HCl is a strong acid whose pKa (pKa = −8.0) is much lower than rumen relevant organic acids and therefore unlikely to accurately model rumen acid–base dynamics. Therefore, an in vitro test system that utilises a rumen relevant organic acid such as acetic acid (pKa = 4.76) is likely to be a better indicator of in vivo buffering performance [40]. pH and acid load are not static in the rumen; they are constantly changing based on the animal’s diet, eating pattern and production system. Therefore an estimation of the rate of acid addition from in vivo data on pH changes is likely to yield a better estimate of in-practice in vivo performance. The three-hour acidotic diet simulation using acetic acid developed in this work was optimised using data obtained from an in vivo trial using cannulated dairy cows [15]. The simulation was found to provide a different ranking of materials to the ABC/BUF values and the 8 h fixed HCl acid load methodology. The main difference in the comparison of the materials was the reduction in the predicted buffering capacity of SB in the acidotic diet simulation. The predicted reduced buffering capacity of SB is likely associated with its pKa (SB pKa = 6.3) [41]. A pKa of SB of 6.3 means that its buffering capacity will become limited at pH levels below 6.3. When SB is not in excess of the rumen acids and the rumen pH is less than the pK_a, it starts to convert to dissolved carbon dioxide (dCO_2; with carbonic acid as an intermediate species) [37,41]. Additionally, Kohn and Dunlap describe the influence of the partial pressure of carbon dioxide (pCO₂), where it increases in systems from which CO₂ escape is held up and CO₂ is forced back into solution, which results in lowering of the pH [10]. Experimental data to validate the build-up of dCO₂ and the subsequent decrease in the rumen pH have been reported, with dCO₂ recognised as being more dominant than VFAs in rumen acidosis [41]. The increase in dissolved CO₂ has also been shown to be independent of the pCO₂ and dependent on other rumen fluid factors, such as fluid viscosity, surface tension and temperature. Therefore, current research underestimates rumen dCO₂ concentrations, because it assumes a linear relationship with pCO₂ for indicating the concentration and because it employs in vitro conditions. However, liquid CO₂ species are the main source of rumen CO₂, and Henry’s law cannot predict dCO₂ in a non-ideal rumen fluid [42].

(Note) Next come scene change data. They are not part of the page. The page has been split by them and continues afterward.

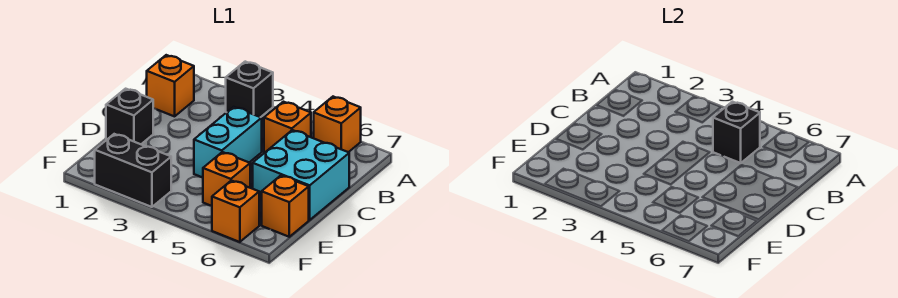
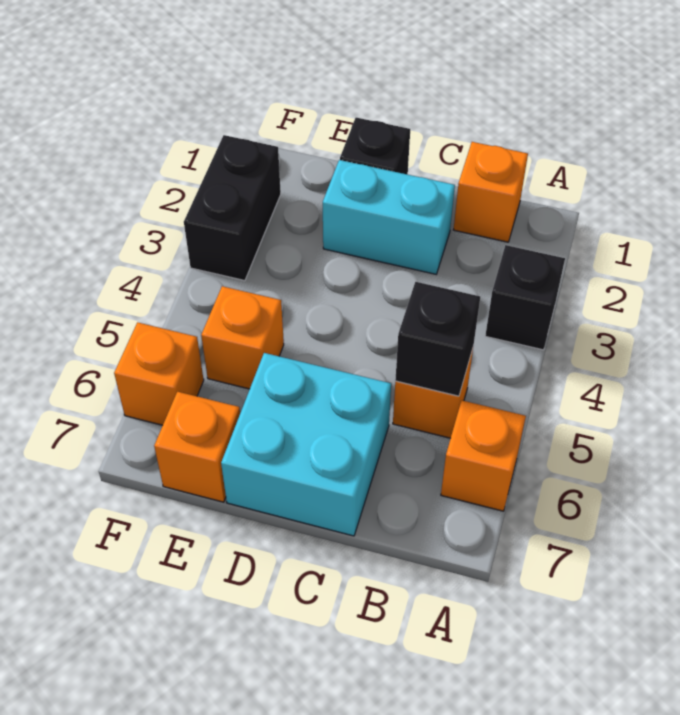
cyan brick C4:D4 level 1 -> cyan brick C2:D2 level 1

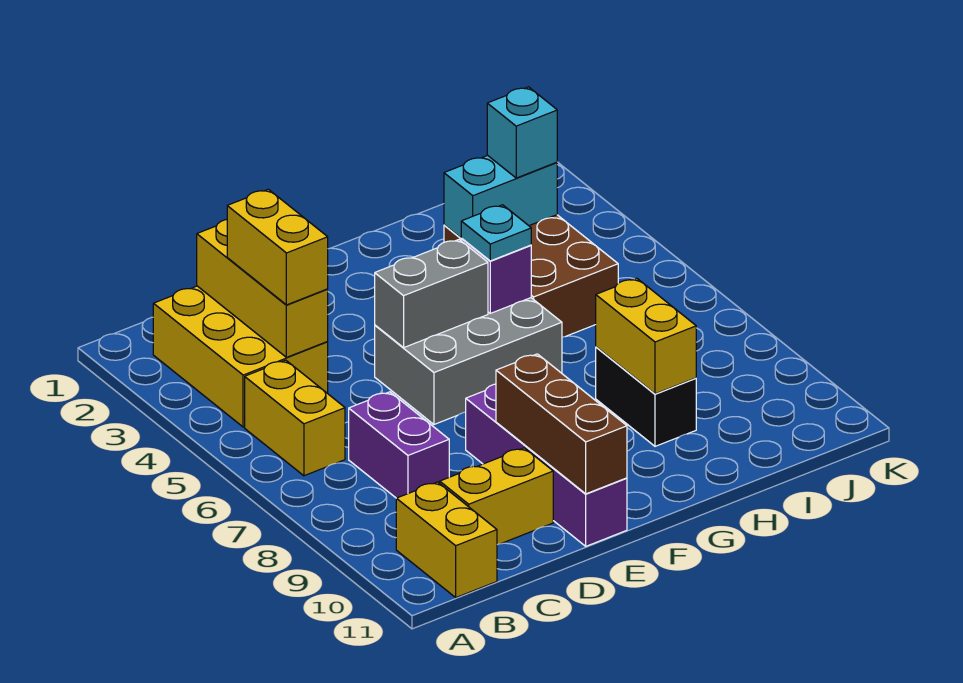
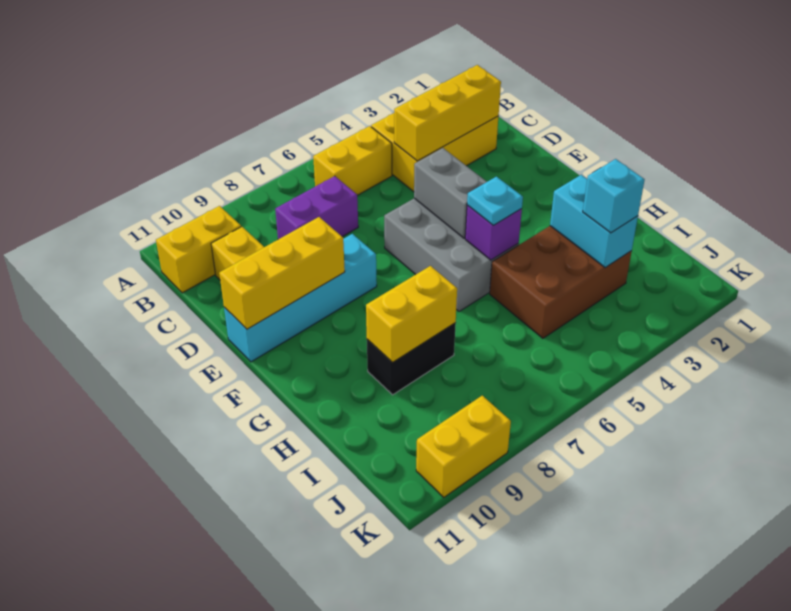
yellow brick C3:C4 level 3 -> yellow brick K9:K10 level 1
purple brick E8:E11 level 1 -> cyan brick E8:E11 level 1
brown brick E9:E11 level 2 -> yellow brick E9:E11 level 2

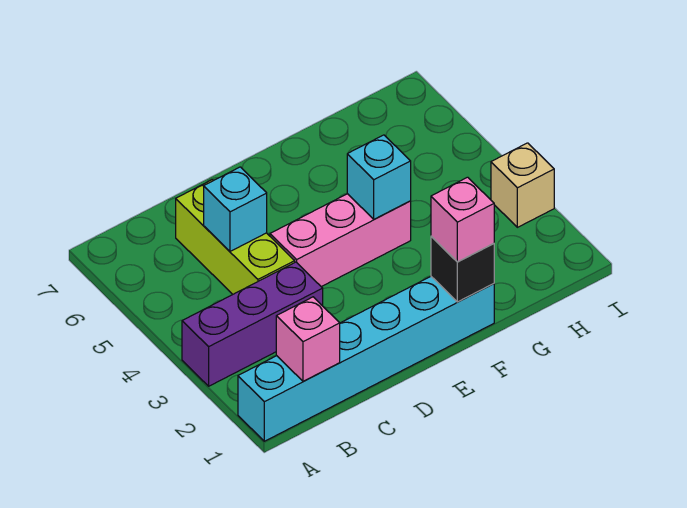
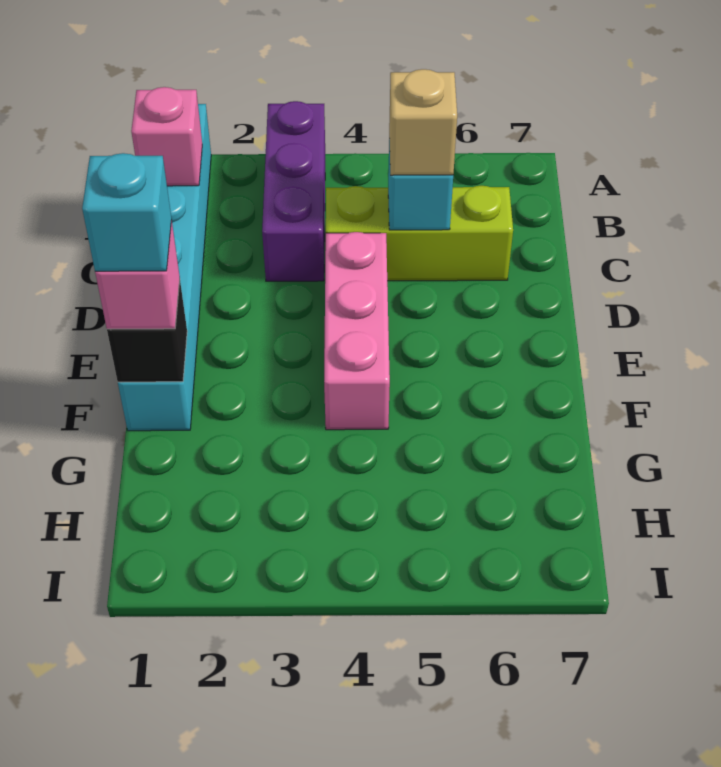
cyan brick F4 level 2 -> cyan brick F1 level 4
tan brick I3 level 1 -> tan brick C5 level 3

The acidotic diet simulation highlights the limitations of SB as a rumen buffer, which are not demonstrated by the HCl-based methodologies but are correlated with in vivo data [15]. The AUC values from the in vivo data presented in Table 7 highlight the correlation of the acidotic diet simulation over an initial 3 h period after the first feeding period of the cows in the day. However there are sizeable differences between the calculated in vivo AUC (14.3 mmol H⁺.s) and in vitro AUC (6.63 mmol. H⁺.s) for SB, which are likely associated with the starting rumen pH (6.2 and 5.8, respectively).

5. Conclusions

The results reported in this study highlight the importance of method selection and test parameters for accurately evaluating the potential efficacy of rumen buffer materials in vitro. AUC appears to be the most robust and sensitive measure of buffering. It is evident that HCl-based titration methodologies overestimate the effectiveness of SB. The data also highlight the significant variation in the buffering capacity of CMA materials available commercially, likely due to their diversity of origin as well as their processing.